Ces deux catastrophes rapprochées ont conduit il y a trois semaines les autorités du monde entier à immobiliser toute la flotte des 737 MAX en raison de leurs similitudes: accidents survenus quelques minutes après le décollage à l'issue de mouvements d'oscillation brutaux et rapprochés.
La tragédie de Lion Air avait conduit Boeing à publier des consignes à suivre en cas d'urgence pour déconnecter le MCAS destiné à éviter le décrochage de l'avion et pour reprendre le pilotage manuel.
Ce système, dit "Maneuvering Characteristics Augmentation System" a été spécialement conçu pour le 737 MAX afin de corriger une anomalie aérodynamique liée à une motorisation plus lourde.
Incontrôlable ?
Il est soupçonné d'avoir joué un rôle clé dans la tragédie d'Ethiopan aussi.
Dans une consigne adressée aux équipages le 6 novembre dernier, Boeing expliquait qu'une erreur de la sonde mesurant l'angle d'attaque (AOA) pouvait conduire le MCAS à mettre brutalement l'avion en "piquer" (nez vers le sol).
Pour y remédier, il recommandait aux pilotes de désactiver le système en "déconnectant les compensateurs électriques", et ce "jusqu'à la fin du vol".
L'avionneur prévenait également qu'une fois le MCAS déconnecté, "des efforts plus importants pourraient être nécessaires" pour redresser l'avion.
Dans la foulée, le 7 novembre, la compagnie American Airlines mettait en garde ses pilotes dans un bulletin interne: "Soyez préparés à la possibilité d'un stabilisateur incontrôlable".
Initialement, le MCAS a été conçu pour s'activer "sans l'intervention du pilote" et il "commande au stabilisateur de piquer du nez" ou "d'améliorer les caractéristiques de tangage pendant les virages", selon la note du constructeur.
Le système s'active automatiquement lorsque l'angle d'attaque détecté "dépasse un (certain) seuil basé sur la vitesse et l'altitude".
Boeing a également expliqué qu'en arrêtant les commandes du compensateur électrique, cela arrêtait le mouvement du stabilisateur piloté par le MCAS.
Toutefois, l'avionneur a aussi reconnu, toujours dans sa directive de navigabilité de novembre, que le MCAS se réactivait "dans les cinq secondes (...) si l'angle d'attaque est toujours trop élevé". Or l'accident de Lion Air a fait apparaître la défaillance de la sonde mesurant cet angle.

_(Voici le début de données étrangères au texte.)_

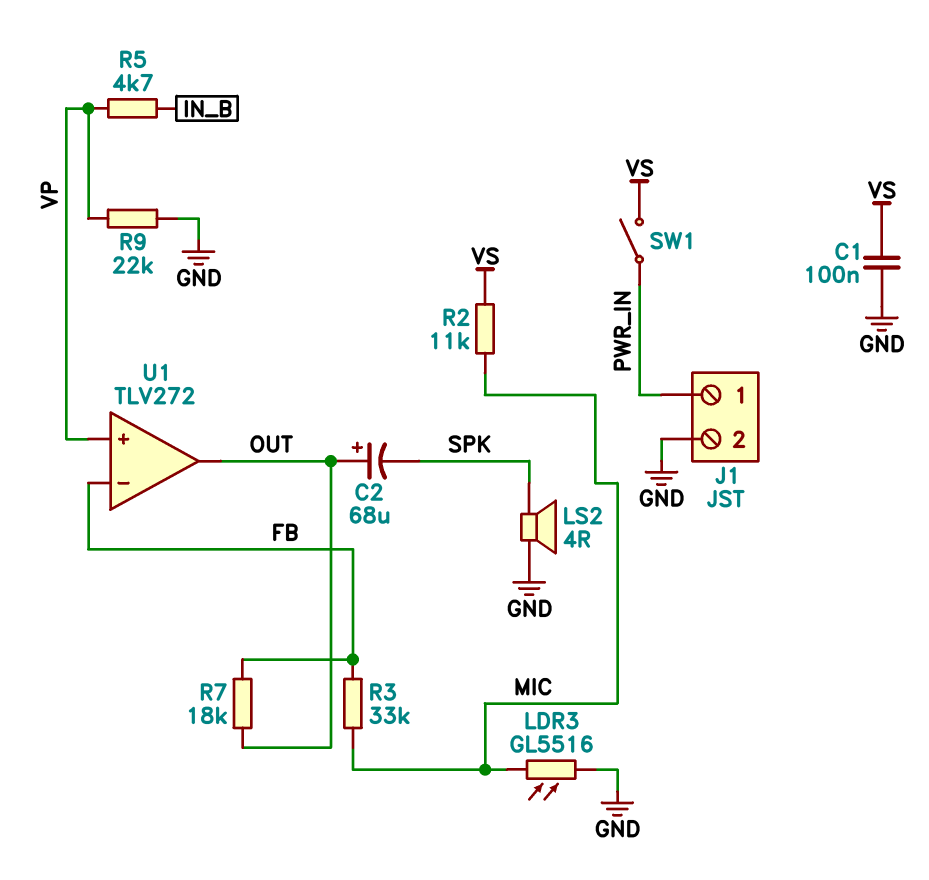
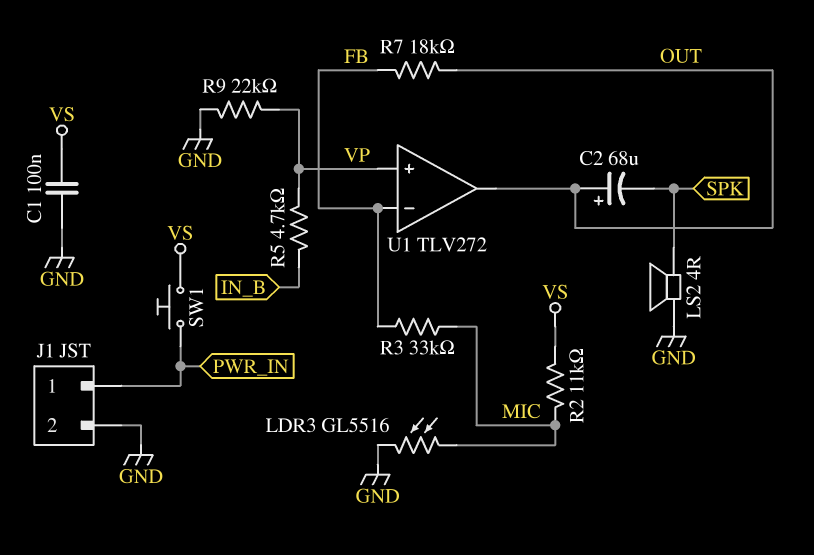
SW1: switch (PWR_IN, VS) -> button (PWR_IN, VS)

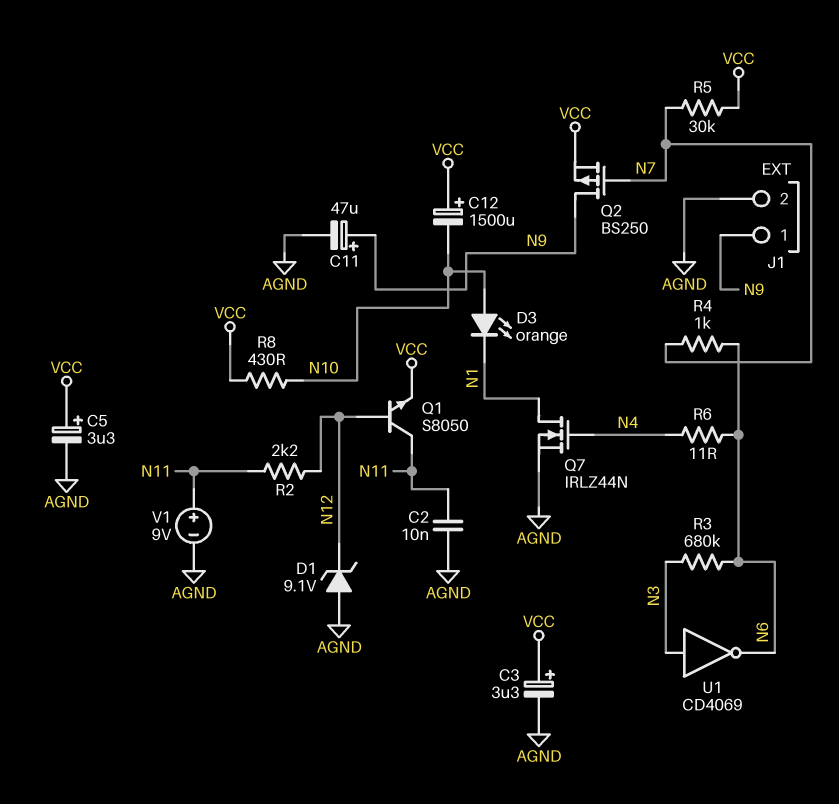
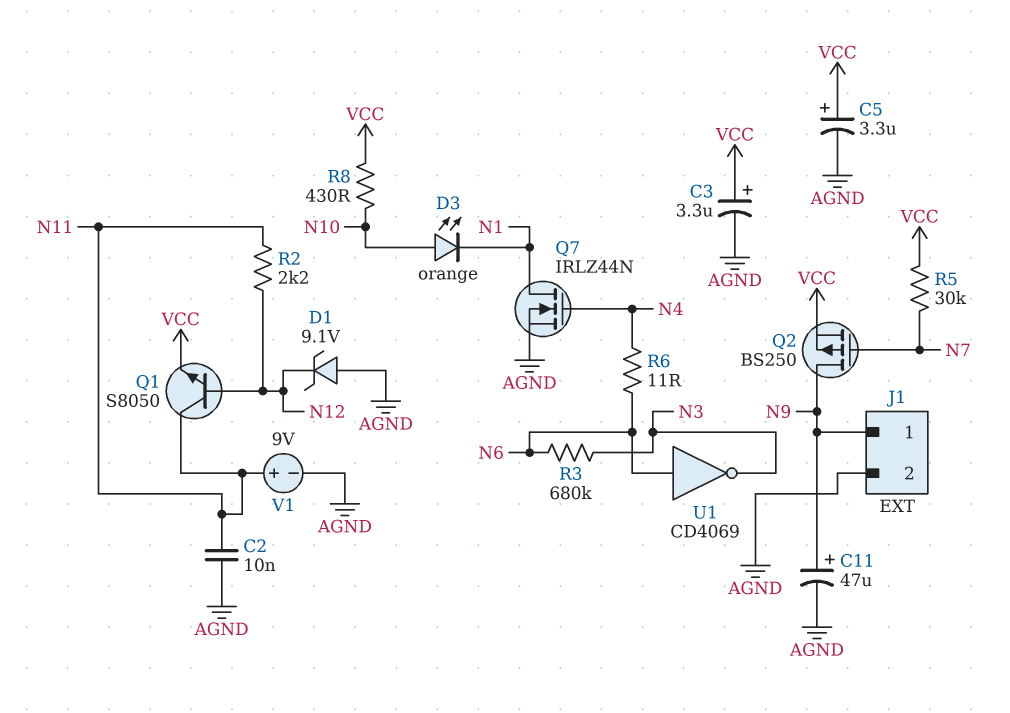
C12: 1500uF (plus VCC, minus N10) -> none
R4: 1k (N6, N7) -> none
U1: NOT CD4069 (in N3, out N6) -> NOT CD4069 (in N6, out N3)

"L'une des questions est de savoir si l'avionneur avait prévu un éventuel emballement du système qui devient incontrôlable", a expliqué une source industrielle. "Les constructeurs prévoient des scénarios de défaillances des différents systèmes qu'ils testent en vols d'essais mais ils ne peuvent pas tout expérimenter en vol", a-t-elle reconnu.
Pour l'heure, Boeing s'efforce de corriger le système MCAS avec l'objectif de réduire la force de son action.
Lundi, l'agence fédérale de l'aviation (FAA) a retoqué les premières modifications proposées, estimant qu'elles n'étaient pas satisfaisantes. "Il faut du temps pour effectuer du travail supplémentaire", a insisté la FAA, qui s'attend à recevoir le correctif dans les "prochaines semaines".